The NOAEC for mixed xylenes is affected by the relative proportions of the constituents and, in particular the presence of ethyl benzene (a common impurity in mixed xylenes) (Gagnaire and Langlais, 2005). Brainstem auditory-evoked responses were recorded following 4, 8 and 13 wk of exposure to two samples of mixed xylenes and again after an 8 wk recovery period. Cytocochleograms (total hair cell counts) were made at the end of the recovery period. The results demonstrated an irreversible, functional loss of hearing (as assessed from auditory evoked response) in male rats with a NOAEC of 500 ppm for mixed xylene no. 1 and a NOAEC of 1000 ppm for mixed xylene no. 2. Microscopic examination of the organ of Corti and basilar membrane demonstrated clear reductions in hair cells with a LOAEC of 250 ppm and a NOAEC of 500 ppm for the two samples, respectively.

A mixture including 10% p-xylene (10% p-, 80% m-, 10% o-xylene) but with long exposure durations (14 hours/day, 7 days/week) for 6 weeks showed ototoxic effects at concentrations of 800 ppm and above (Pryor et al, 1987). Using single exposures Pryor et al. (1987) also reported hearing loss in rats exposed to 1450 ppm mixed xylenes for 8 hours but not in rats exposed to 1700 ppm for 4 hours.

A study of auditory function in medical laboratory workers (15 males and 15 females) exposed to a mixture of xylene isomers (mean airborne concentration 36.5 mg/m3) while working in a histology laboratory was reported by Fuente et al. (2013).
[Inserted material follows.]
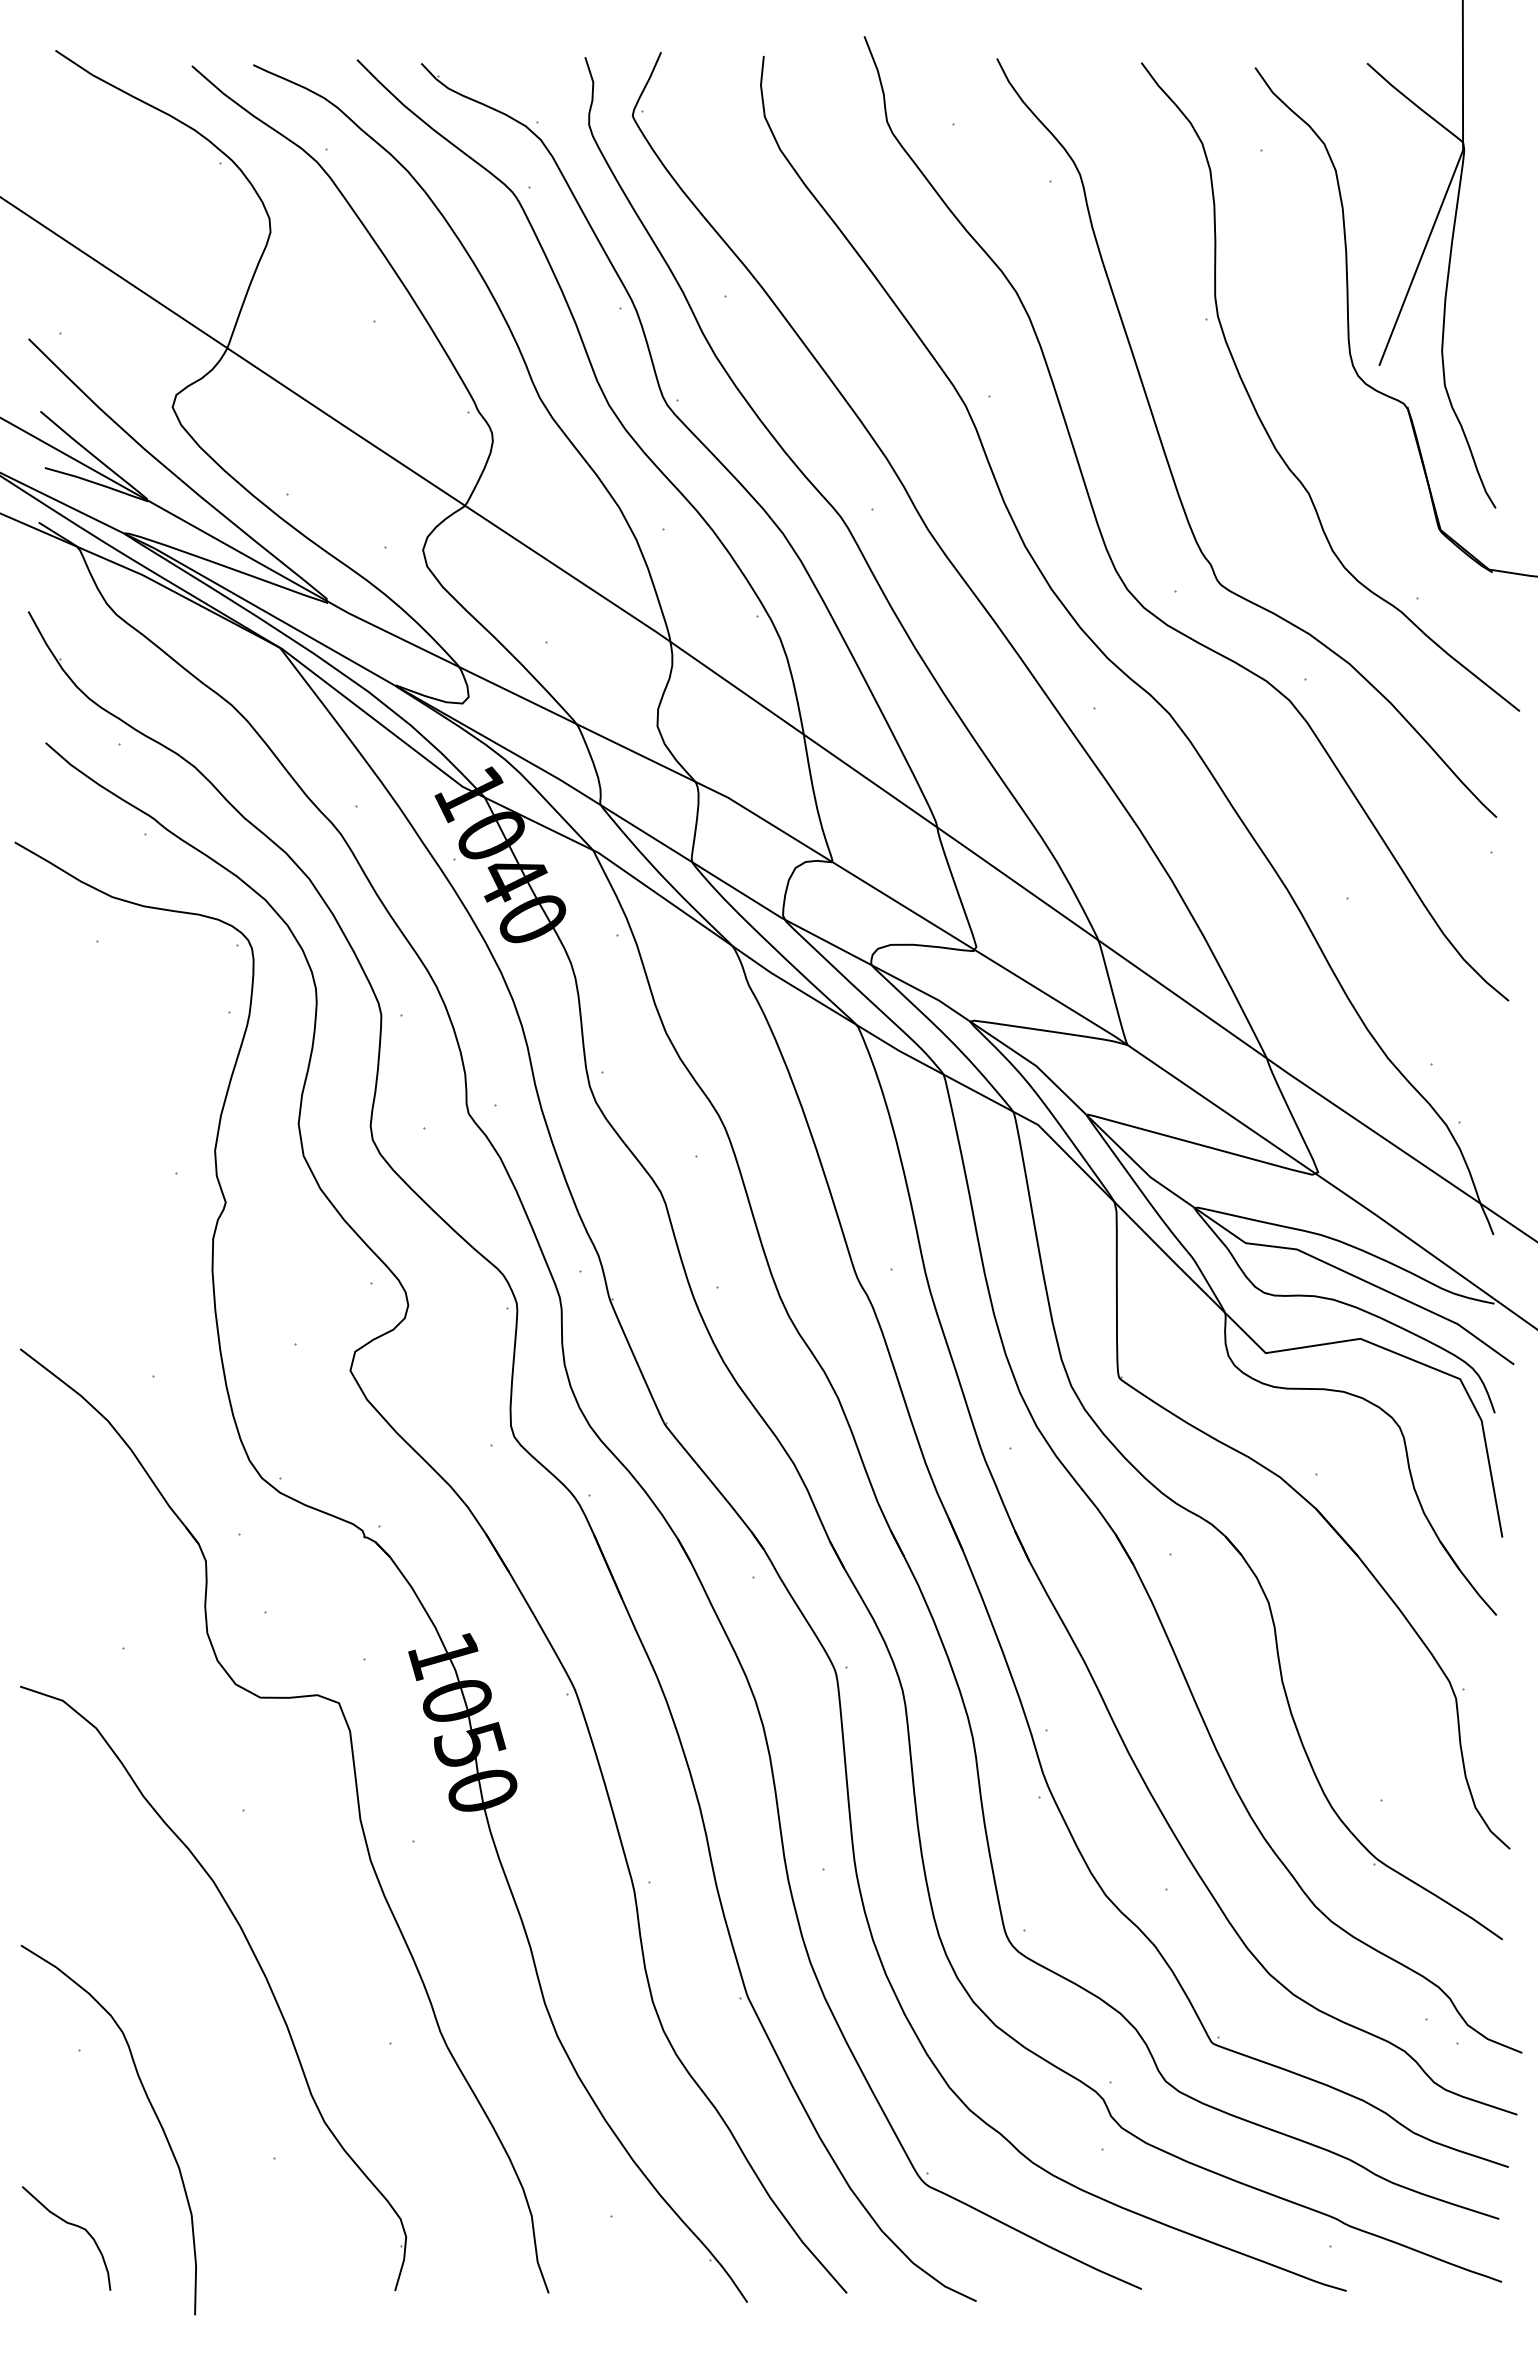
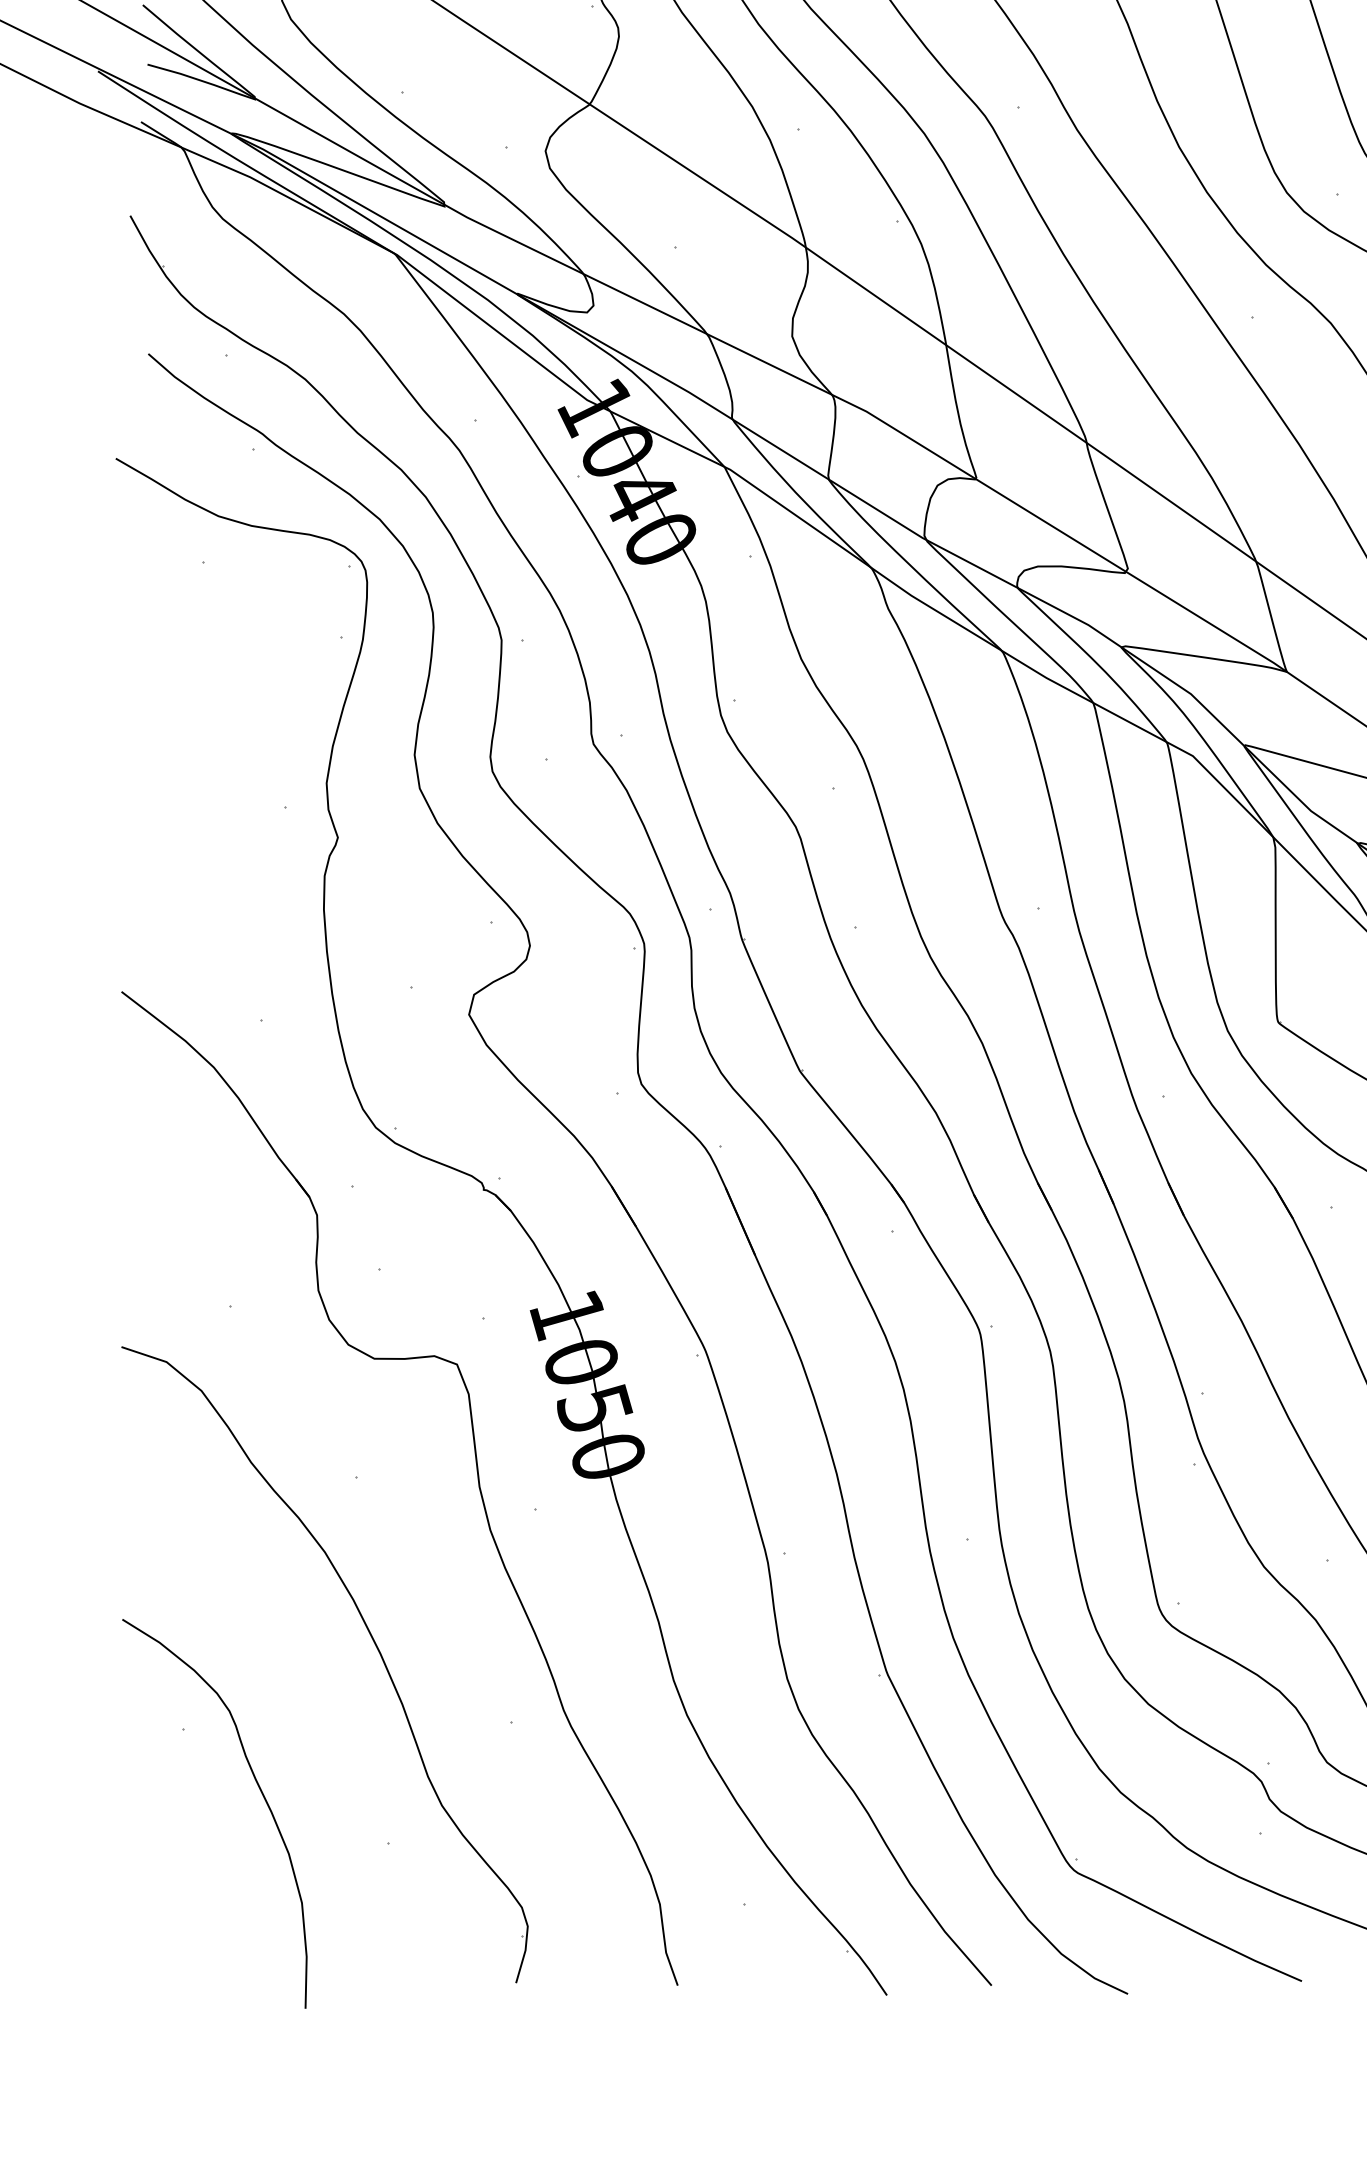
curve: (68, 2224) -> (172, 1913), removed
A group of 30 non-exposed workers (matched for gender, age, and educational level) served as controls. Neither group was exposed to noise levels above 85 dBA time-weighted average, The xylene-exposed participants showed significantly worse pure-tone thresholds in comparison with the non-exposed participants, and demonstrated significantly worse results for the pitch pattern sequence test, dichotic digit test, speech recognition in noise test, and auditory brainstem response. A significant correlation was reported between the concentrations of methyl hippuric acid in urine and binaural average hearing level (2 to 8kHz) in xylene-exposed workers. The authors identified several weakness in the study (noise and xylene exposure levels were measured in a cross-sectional manner; cumulative xylene exposure was based on a single determination of methyl hippuric acid coupled with self-reported duration of exposure; testing in the exposed group occurred only 16 hr after the last exposure). Overall the results provide limited evidence that xylenes may induce decrements in human hearing, and it was unclear if these changes were temporary or permanent.